| name | find-duplication |
| description | Find code duplication in the codebase. Supports two modes - scoped to current branch changes or a full codebase sweep. Use when the user asks to find duplicated code, copy-paste, repeated patterns, or wants to deduplicate before a PR. |
| disable-model-invocation | true |
Find Code Duplication
Detect duplicated or near-duplicate Go code and suggest consolidation candidates.
Rules
- Report findings, do not refactor. Refactoring is a separate task.
- Focus on production code (
controller/, api/, cmd/, cli/). Skip test duplication unless explicitly asked.
- Group findings by severity: exact duplicates first, then near-duplicates.
- For each finding, state whether extraction is worth it or acceptable duplication.
Step 1: Determine Scope
Ask the user:
- Branch mode: only files changed in the current branch vs main.
- Full mode: scan the entire codebase.
For branch mode:
git diff --name-only upstream/main -- 'controller/' 'api/' 'cmd/' 'cli/' | grep '\.go$' | grep -v '_test\.go$'
For full mode, the target is controller/ api/ cmd/ cli/.
Step 2: Run dupl
Install and run dupl to find duplicate code blocks:
go install github.com/mibk/dupl@latest
dupl -threshold 15 <target>
-threshold 15 means at least 15 tokens of duplication. Lower values = more noise.
Review output and filter false positives:
- Import blocks (common imports are not duplication)
- Error constant declarations (repeated pattern is intentional)
- Single-line patterns (logging, error wrapping)
- Kubebuilder boilerplate (RBAC markers, webhook setup)
Step 3: Semantic Duplication Search
dupl only catches textual similarity.
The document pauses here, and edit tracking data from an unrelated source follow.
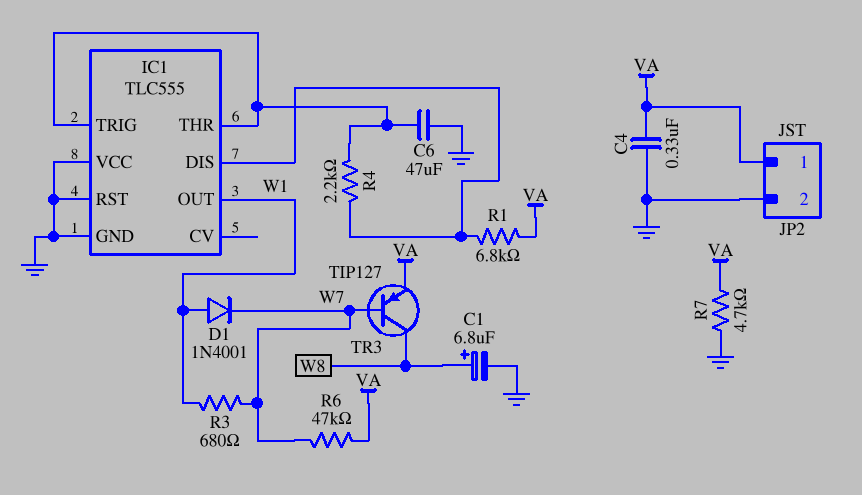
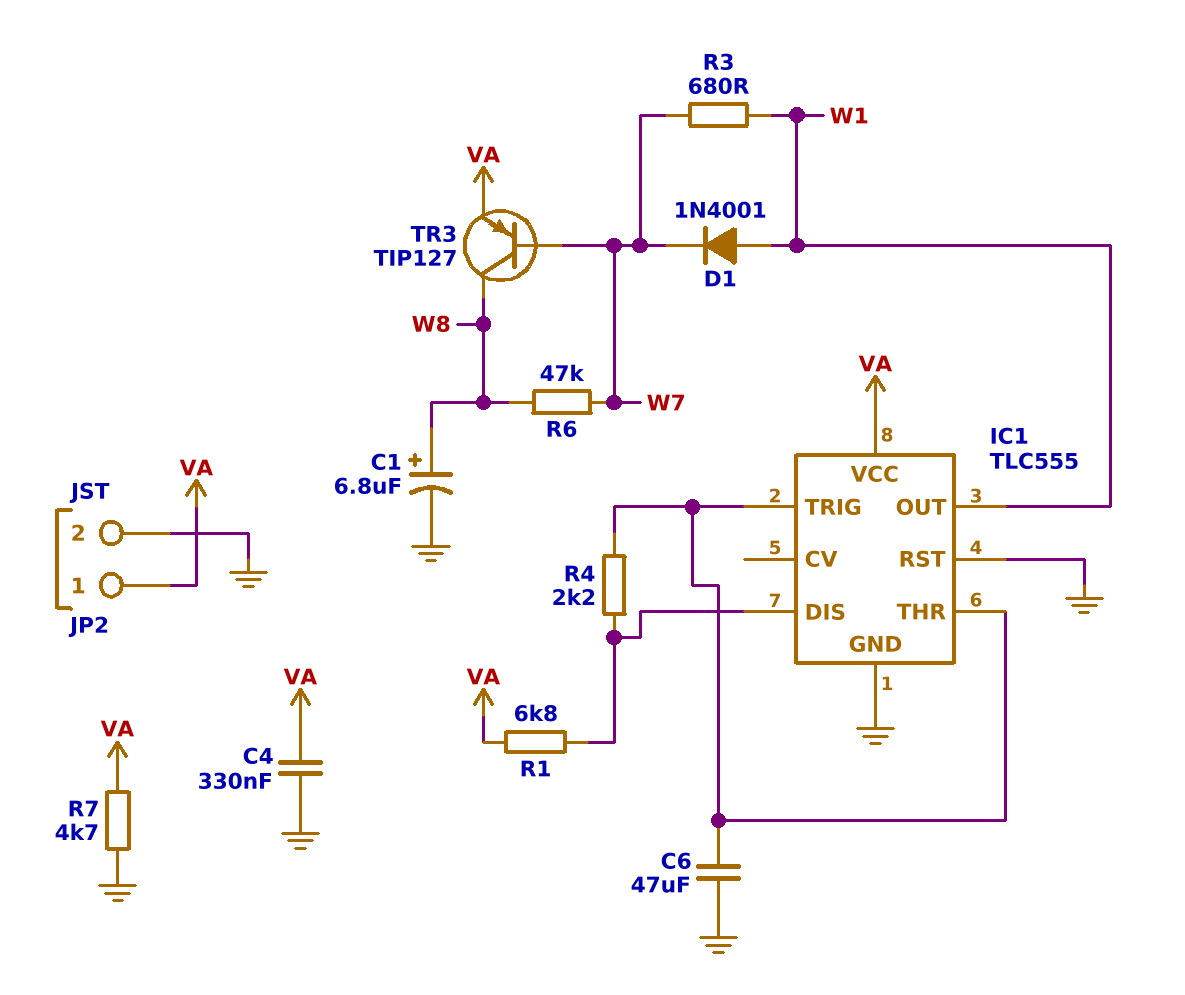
IC1 pin VCC: GND -> VA
R6: 47k (VA, W7) -> 47k (W7, W8)

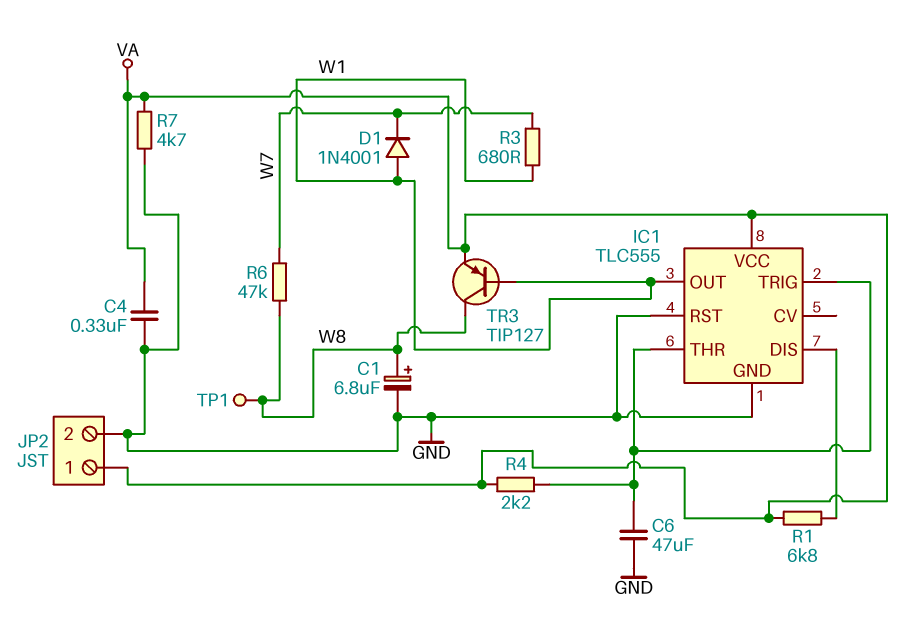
R4: 2.2k (IC1/DIS, IC1/THR) -> 2.2k (IC1/THR, VA)
TP1: none -> test point (W8)
TR3: PNP TIP127 (B W7, C W8, E VA) -> PNP TIP127 (B W1, C W8, E VA)

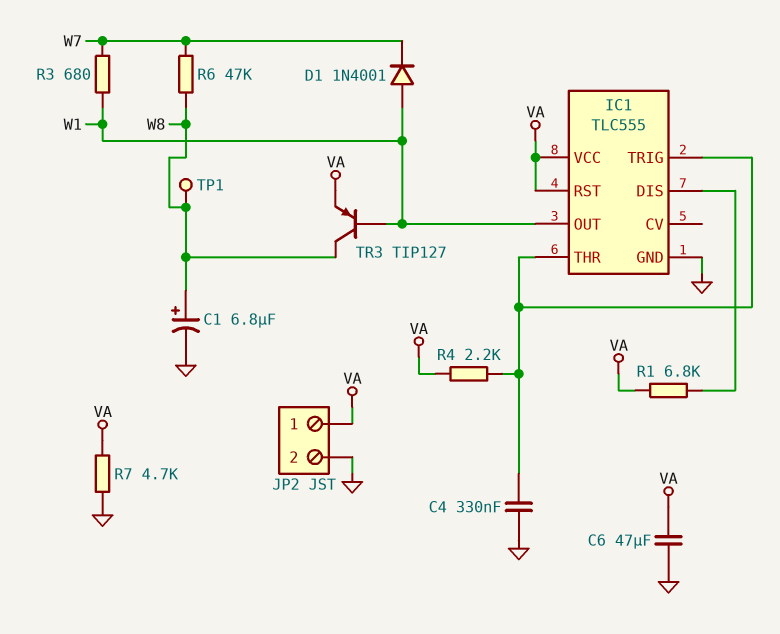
C4: 330nF (GND, VA) -> 330nF (GND, IC1/THR)
C6: 47uF (GND, IC1/THR) -> 47uF (GND, VA)
IC1 pin RST: GND -> VA

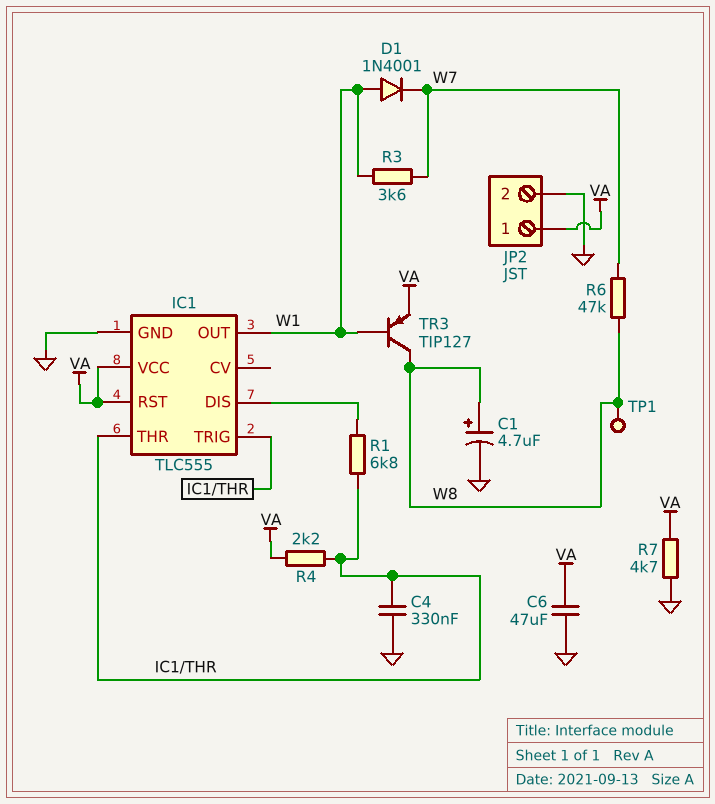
C1: 6.8uF (plus W8, minus GND) -> 4.7uF (plus W8, minus GND)
R1: 6.8k (IC1/DIS, VA) -> 6.8k (IC1/DIS, IC1/THR)
R3: 680 (W1, W7) -> 3.6k (W1, W7)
Also look for:
- Similar function signatures — functions with near-identical parameter lists doing similar work across different packages.
- Repeated error handling — same
if err != nil { return fmt.Errorf(...) } pattern with slight variations.
- Copy-pasted reconciler logic — similar reconciliation patterns across different controllers.
- Duplicated struct definitions — similar structs in different packages (candidate for shared types).
Search for patterns:
rg "fmt\.Errorf.*%w.*err\)" controller/ api/ cmd/ cli/ -A 1 -B 1
rg "func.*Reconcile" controller/ -l
rg "func Generate" controller/ -l
Step 4: Check for Repeated Utilities
Look for utility functions that appear in multiple packages:
rg "func.*GetSecret" controller/ api/ cmd/ cli/ -l
rg "func.*Generate.*Labels" controller/ api/ cmd/ cli/ -l
rg "func.*Equal\(" controller/ api/ cmd/ cli/ -l
These should live in a single shared place (e.g. a small helper file or package under controller/) rather than copy-pasted across packages.
Step 5: Classify Findings
For each duplicate found, classify:
| Category | Action |
|---|
| Extract — identical logic in 3+ places | Recommend a shared helper (e.g. under controller/ or a small pkg/) |
| Parameterize — same structure, different values | Recommend a common function with parameters |
| Acceptable — similar but serving different domains (app server vs lcore) | Note it, no action needed |
| Boilerplate — kubebuilder/controller-runtime patterns | Skip, this is framework convention |
| Test-only — repeated test setup/fixtures | Recommend shared test fixture (only if user asked) |
Step 6: Report
For each finding:
- Files and line ranges involved
- What is duplicated (brief description)
- Token/line count
- Classification (extract / parameterize / acceptable / boilerplate)
- Suggested location for shared code (e.g. next to callers or a small internal helper package)
Summary: total findings, how many actionable, estimated lines saved.